Late last month, as students returned from spring break, the University of Chicago Law School announced that Internet access would be blocked from classrooms. While individual professors at law schools have created policies banning laptops or allowing them only for specific uses — and while some colleges don’t even have classroom Internet access, or mandate classroom-only use without any enforcement — the move by Chicago appears to be the first institution-wide directive of its kind. Already, there’s been an uproar among students and even senior administrators, while some law professors have stepped up to defend the policy.

Over the last couple of years, I’ve toyed with the idea of prohibiting laptops in my classes; it’s no mystery that nine out of ten laptop users are (by my scientific calculations) instant-messaging, checking e-mail, or surfing the intertubes for hard core man-on-box-turtle pornography. I didn’t fall off the turnip truck just yesterday. I’ve survived my share of faculty senate meetings by watching baseball games on my laptop, and I’ve even thrown up a couple of blog posts in medias tedium. So when students are softly chuckling to themselves, it’s a good bet that they aren’t actually listening to that part of my lecture that covers the Ludlow Massacre; conversely, when they’re typing feverishly I tend to assume they aren’t trying to document my 5-minute tangents on Jimmy Carter’s fight with a rabbit, or the history of early 19th century flatware, or my rundown of the greatest facial hair in American political history.

But in the spirit of fairness, I figure that until I’m actually motivated to ask students what the fuck they’re doing while I’m talking about Chester A. Arthur’s mustache, I can only get so irritated with them.
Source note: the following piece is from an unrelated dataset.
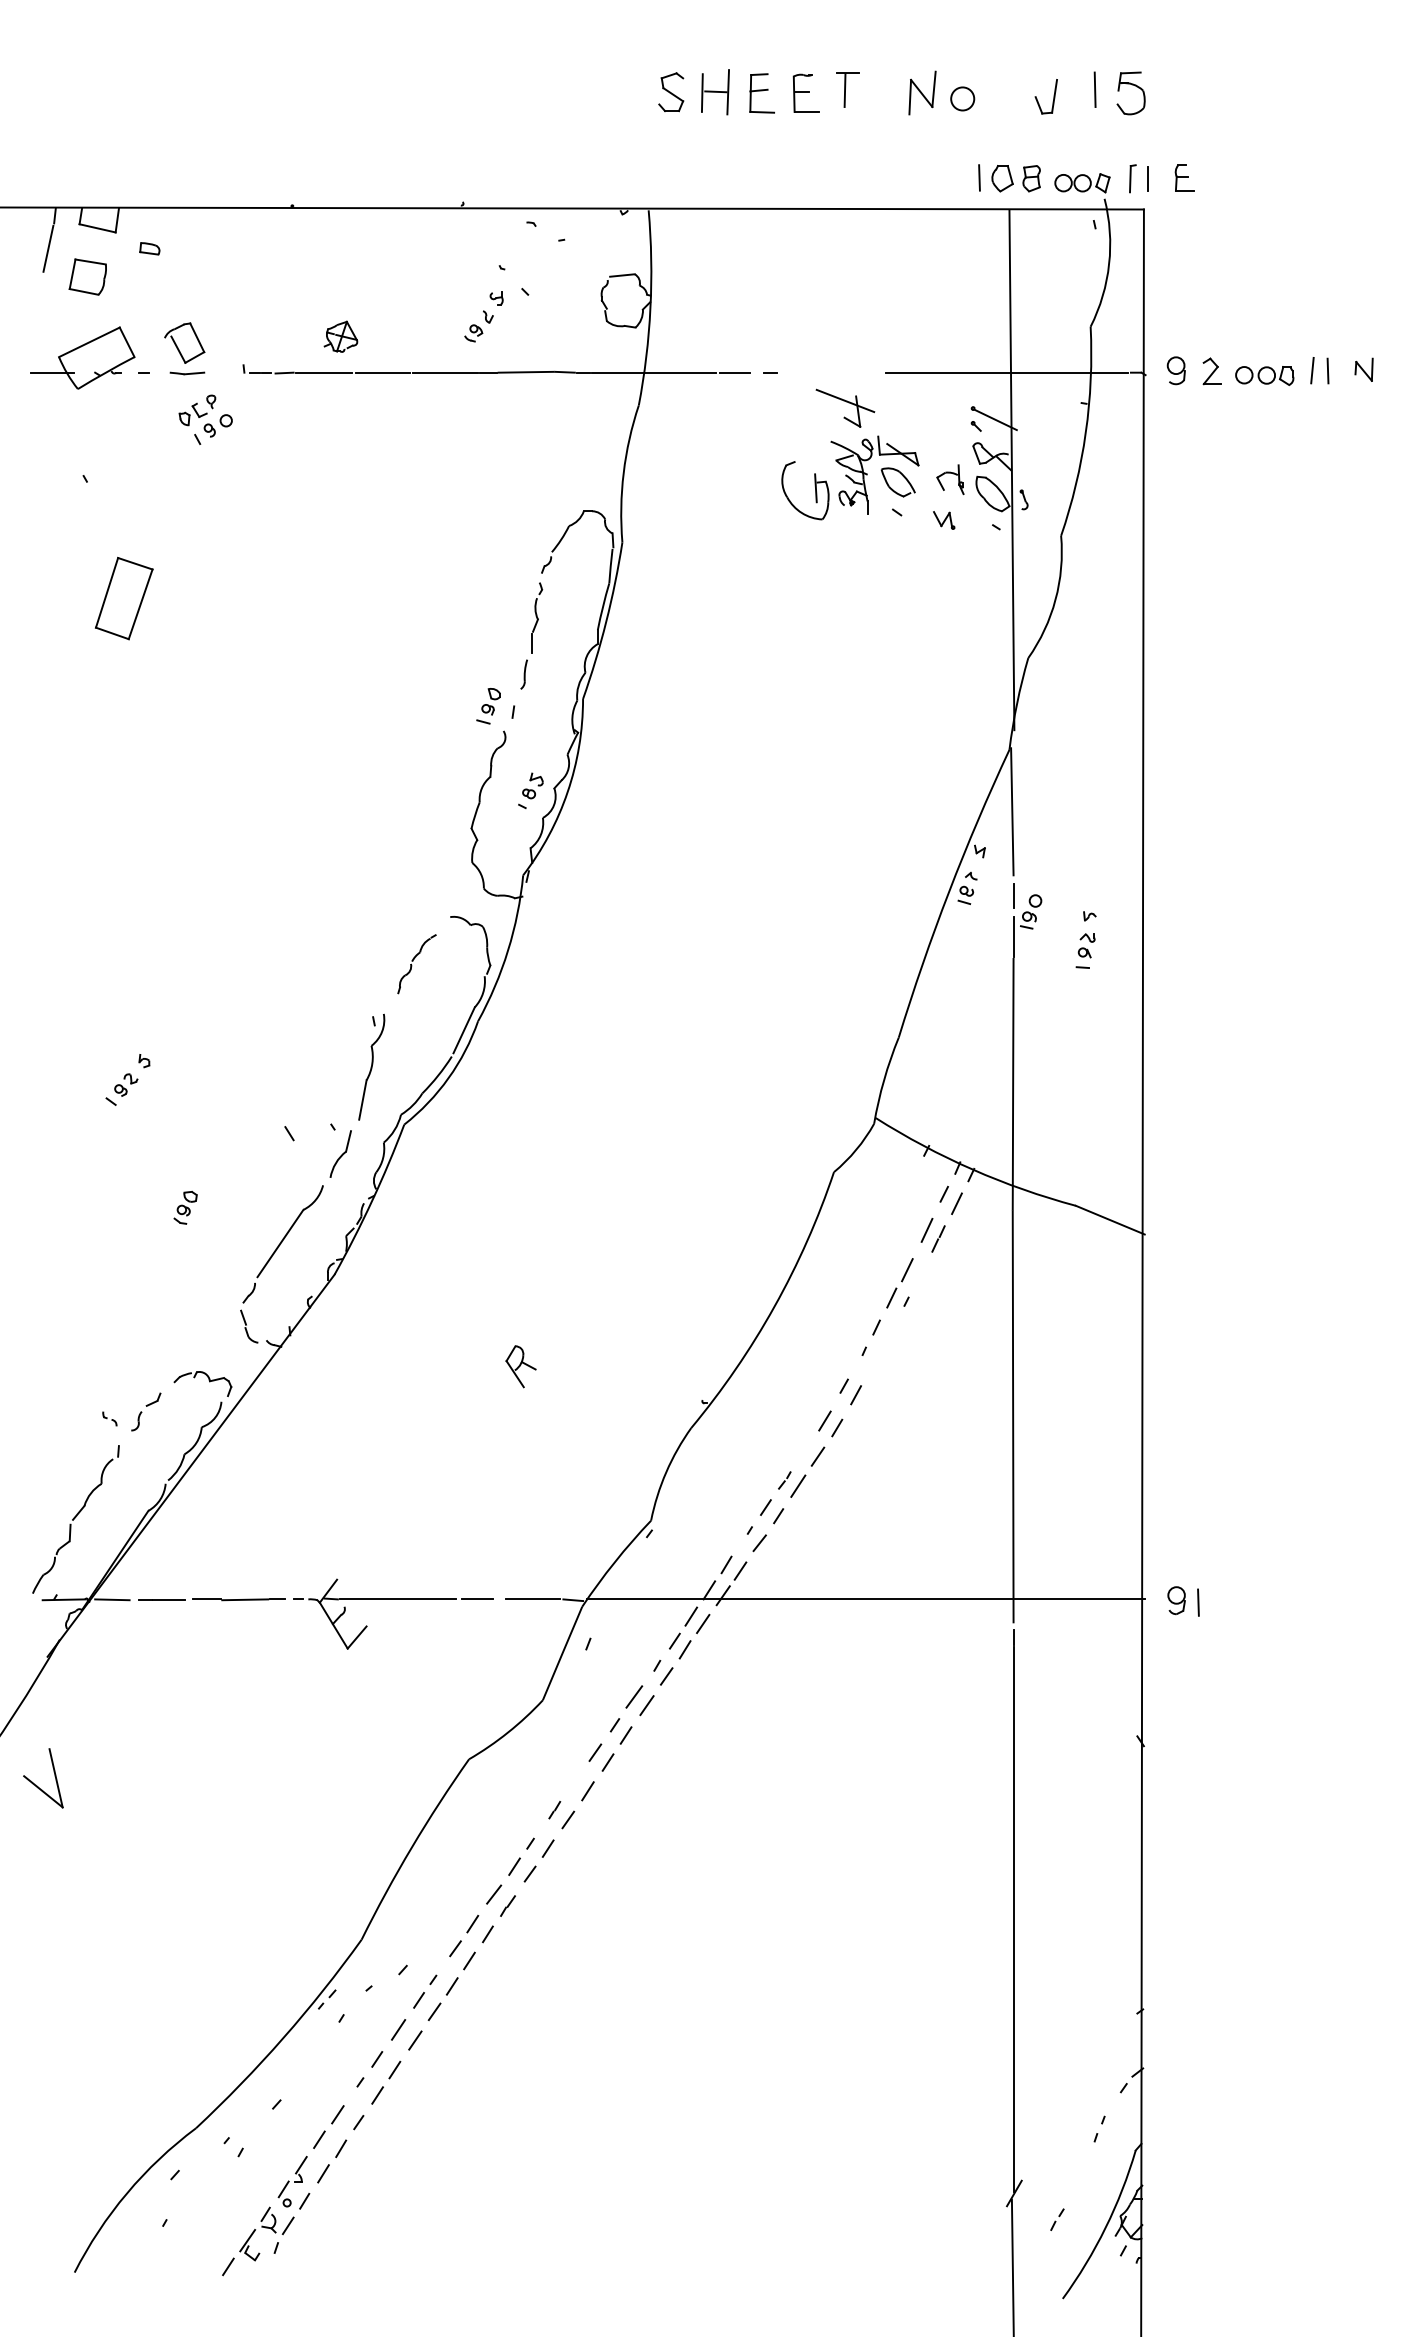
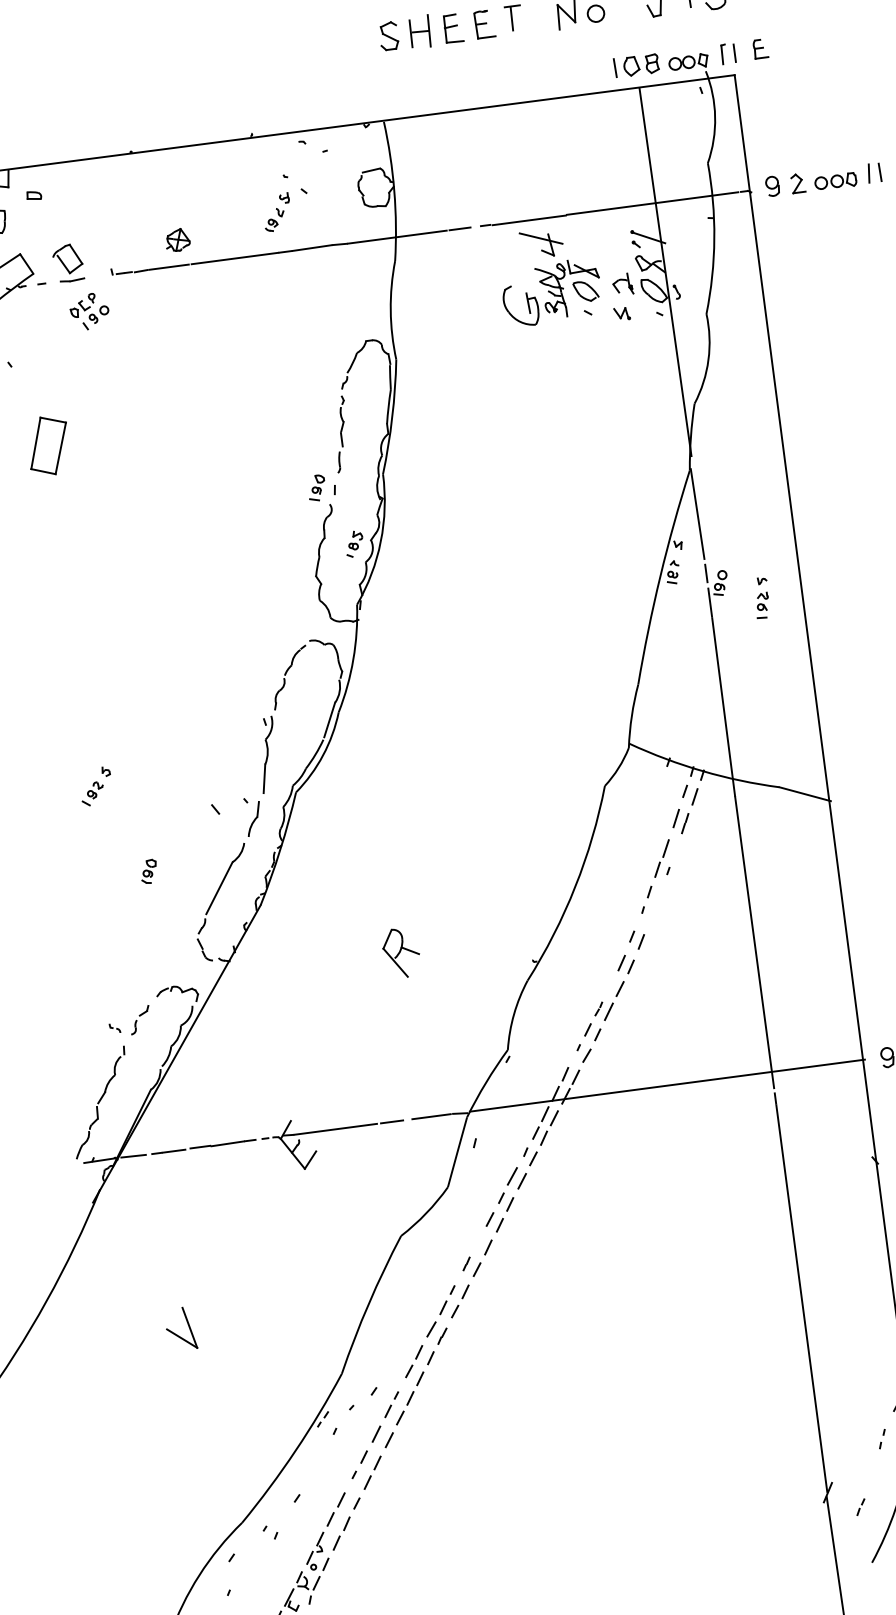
line: (832, 373) -> (529, 220), added
part: (416, 963) -> (289, 677), size x1.43
part: (520, 1366) -> (400, 952), size x1.67
part: (37, 1785) -> (177, 1334), moved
Besides, I’ve never actually seen any evidence that laptop-users do worse in my courses than the folks who stare blankly into space or squander class time drawing pictures of their favorite Star Wars characters. I’ve even allowed students to do beading or knitting in class, on the theory that “kinetic learning” isn’t simply a load of crap invented by people who prefer not to pay attention to what teachers are saying.

Moreover, every now and then we actually need to look up some important piece of historical data — such the date when marshmallows were invented — and we really need the Google-ator.